Хотя он действительно спасает Аситаку, когда тот получает рану в первой битве с Сан, это может быть результатом мольбы девушки или, как предполагает Аситака, средством продления его жизни, чтобы проклятие кабана могло законно уничтожить его. В любом случае, сам шишигами не озабочен какими-либо серьезными моральными последствиями, он желает только защитить свои леса и их обитателей. И здесь снова может быть уместным сравнение с «Королем Львом». В отличие от отзывчивого и мудрого льва-отца, Сисигами предстает мистическим, безмолвным, загадочным и, в форме детарабочи после трансформации, поистине богоподобным.
«Сверхъестественное» Миядзаки – это стратегия продуманного отсечения привычных связей, альтернатива традиционному японскому взгляду на природу, который, признавая ее дикость, предпочитает рассматривать ее как нечто поддающееся приручению и культивации[287]. В фильме природа видится прекрасной, священной и грозной, но в то же время мстительной и жестокой. Воплощенная в духовно недостижимом Сисигами, она существует в глазах Эбоси и двора Ямато как еще одна грань Иного, объект, который должен быть отвергнут и в конечном итоге уничтожен.

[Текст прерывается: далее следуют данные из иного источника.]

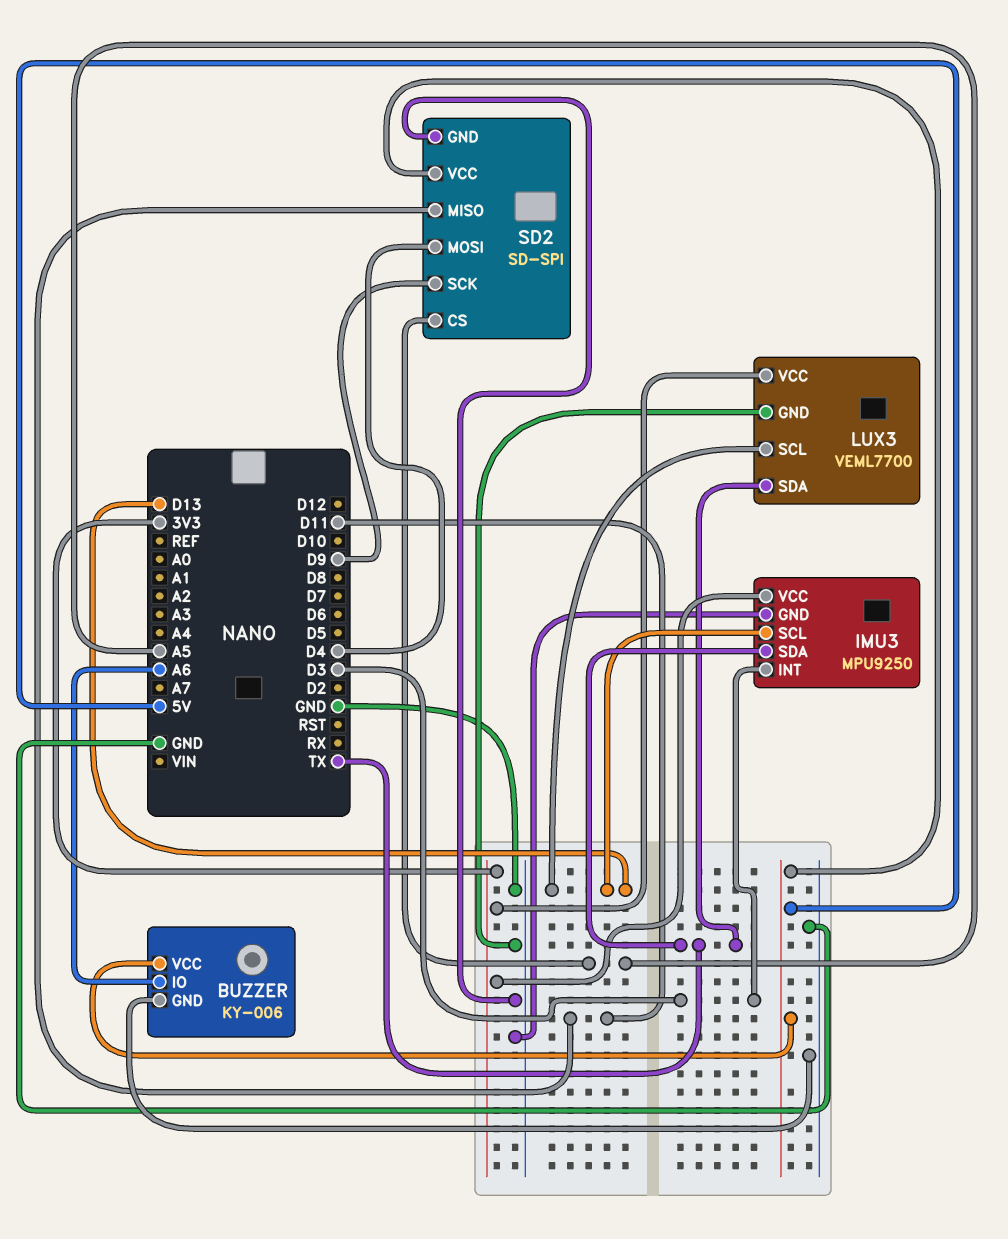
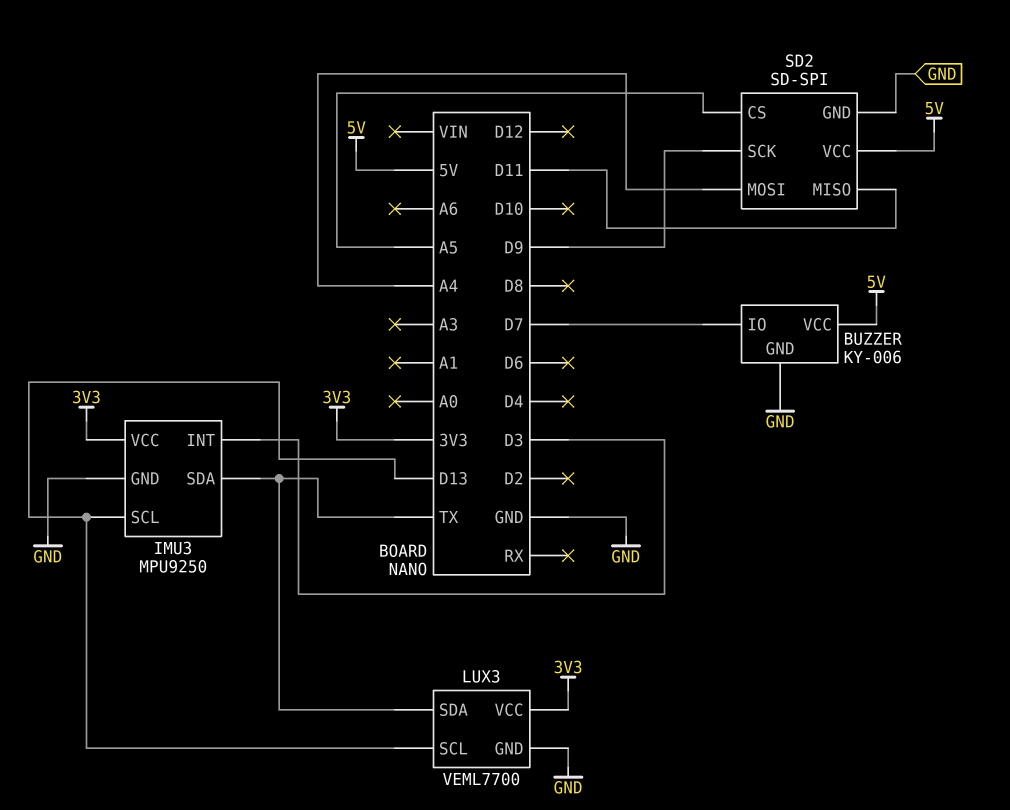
BUZZER pin IO: A6 -> D7
SD2 pin MOSI: D4 -> A4

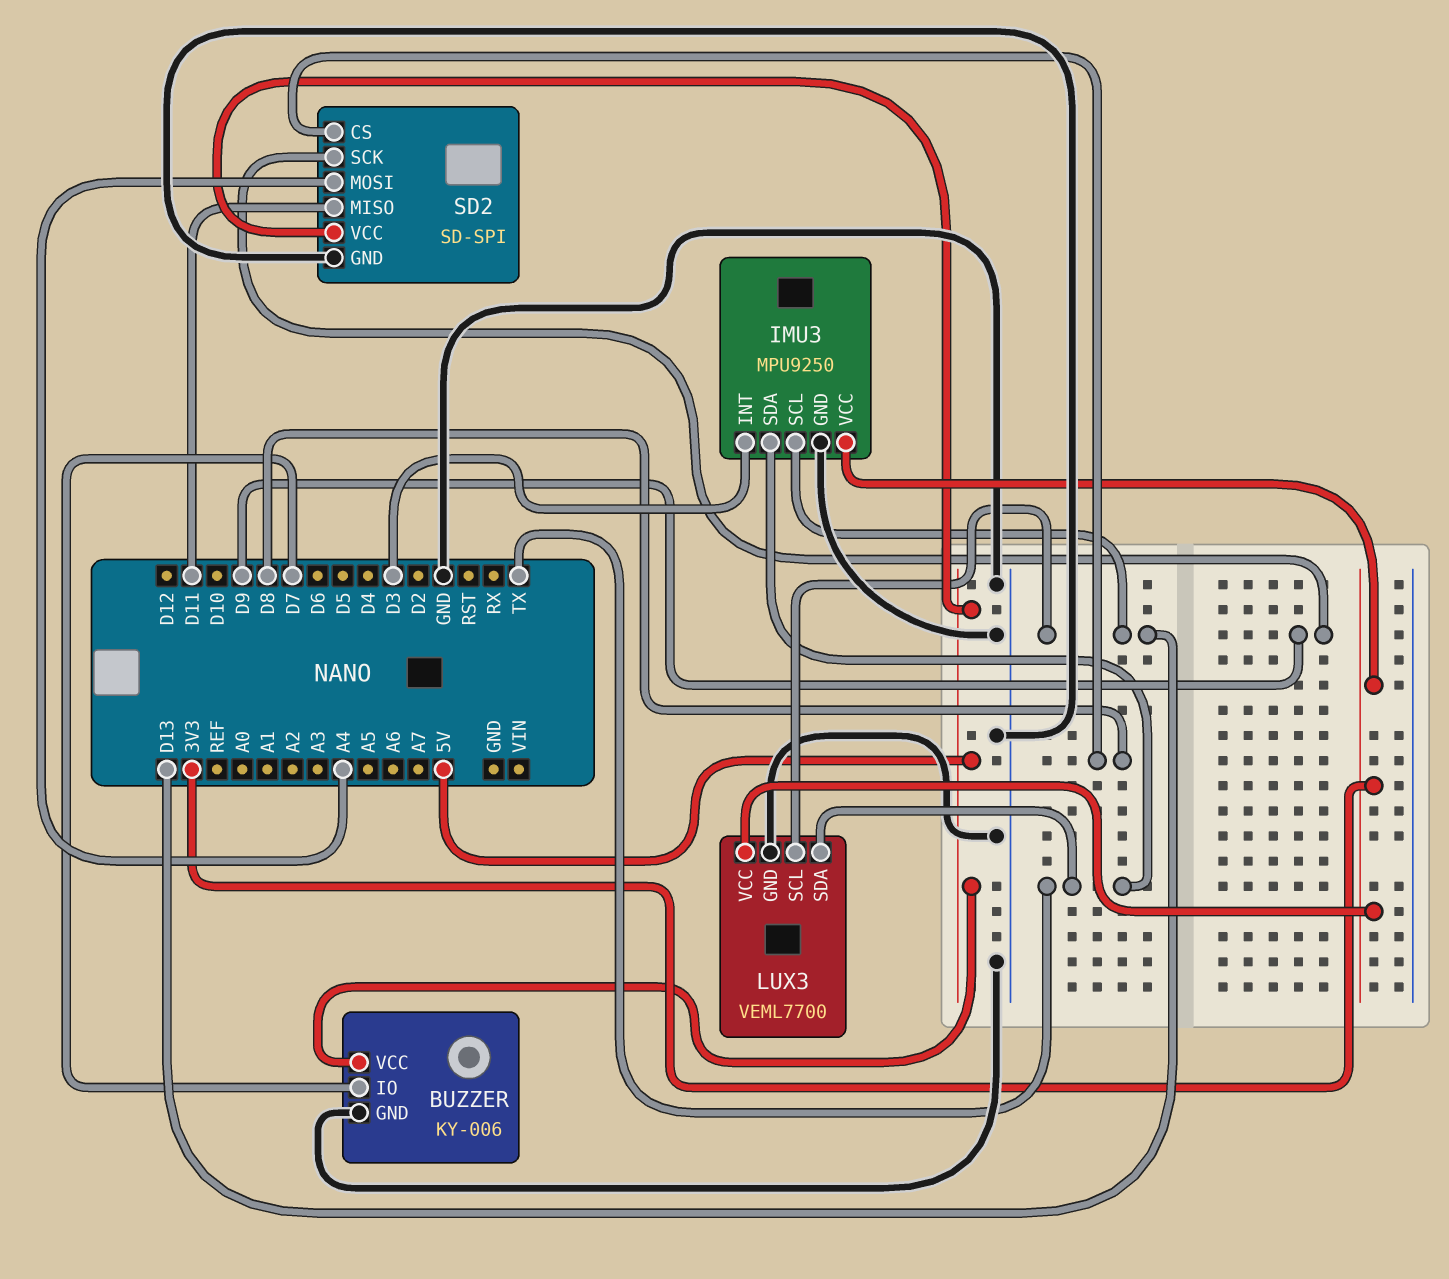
SD2 pin CS: A5 -> D8

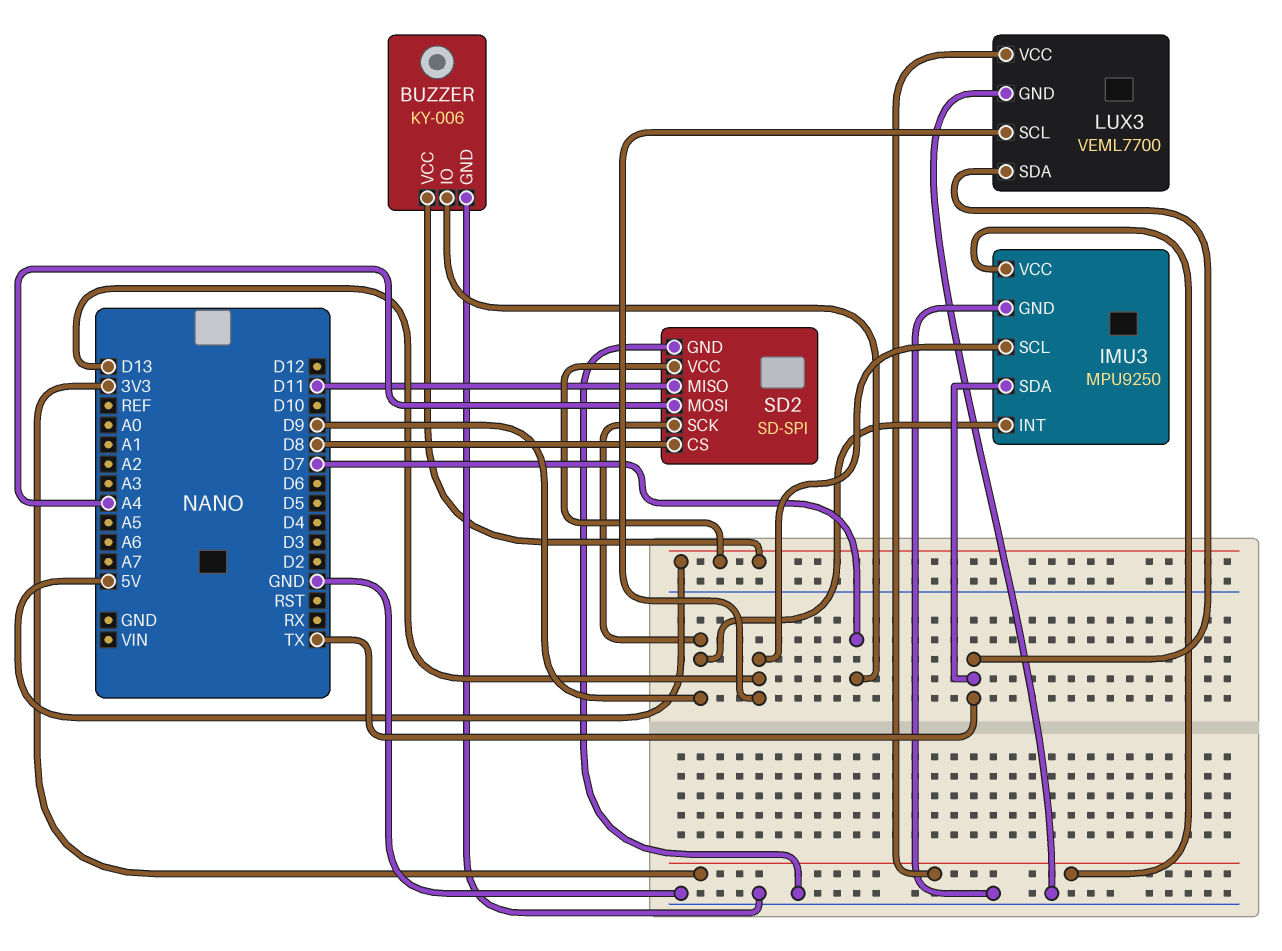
IMU3 pin INT: D3 -> D9

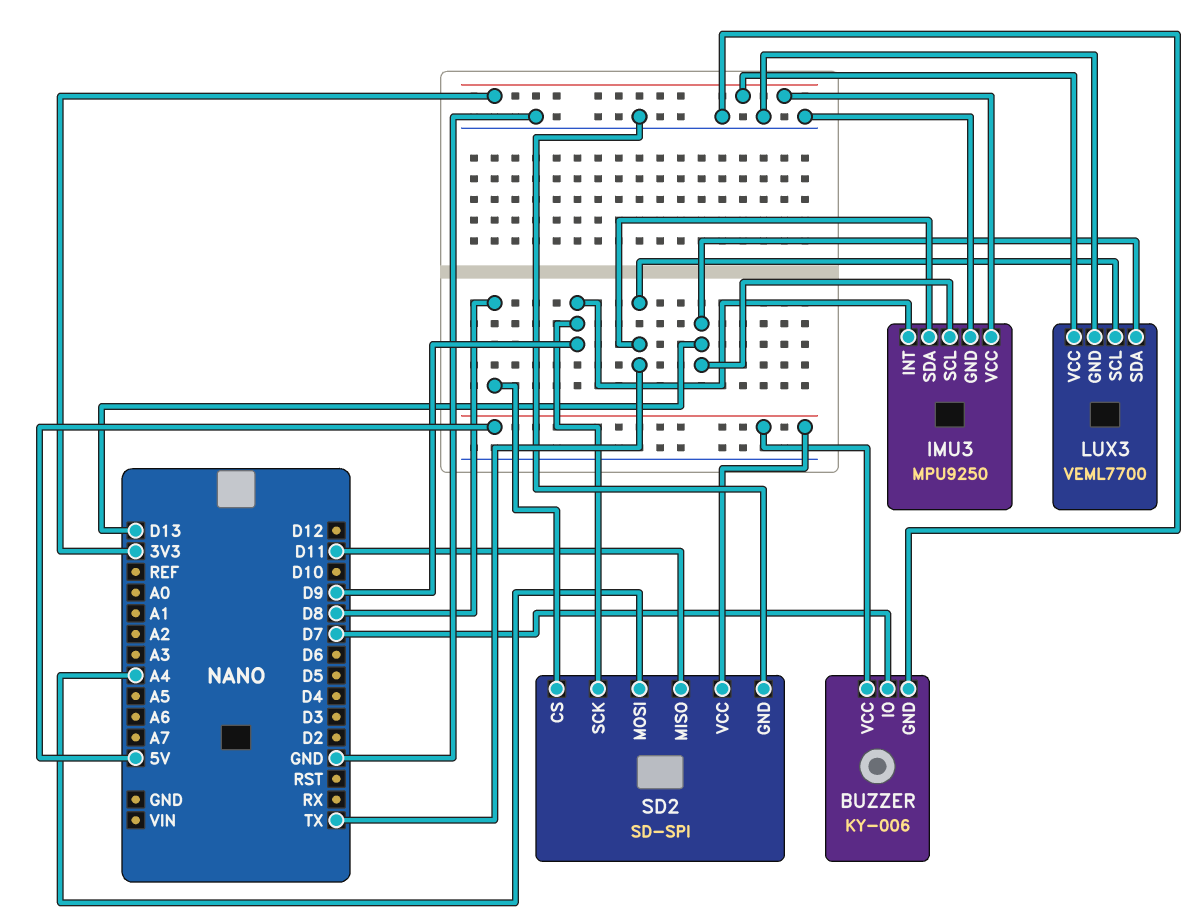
LUX3 pin SCL: D13 -> TX
LUX3 pin SDA: TX -> D13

Тема отречения и разрушения возвращает к понятию отверженного Иного, затронутого в начале этой главы. Безусловно, одна из главных стратегий Миядзаки в «Принцессе Мононоке» – показать мир, в котором отверженные мстят сами за себя. Это не совсем оригинальное видение мира (подобная версия появляется в «Акире»). Оно существует на границах японской культуры XX века и подрывает доминирующий дискурс современности и прогресса посредством представления альтернативных видений, отдающих предпочтение иррациональному, сверхъестественному и апокалиптическому. Часто эти воззрения связывают с женщинами[288]. На протяжении большей части XX века женщины в модернизирующейся Японии рассматривались, по словам литературоведа Нины Корниец, как объекты «ностальгически сверхъестественные»[289]. Корниец предполагает, что современная тенденция ассоциировать женщин с ностальгическим сверхъестественным на самом деле является формой отвержения, процессом, в котором «культурно отталкивающие аспекты древнего и недифференцированного материнского тела»[290] отвергаются и отбрасываются от доминирующей общности. Презрение к Иному (женское, сверхъестественное, древнее и тому подобное) позволило развиваться современному японскому субъекту мужского пола.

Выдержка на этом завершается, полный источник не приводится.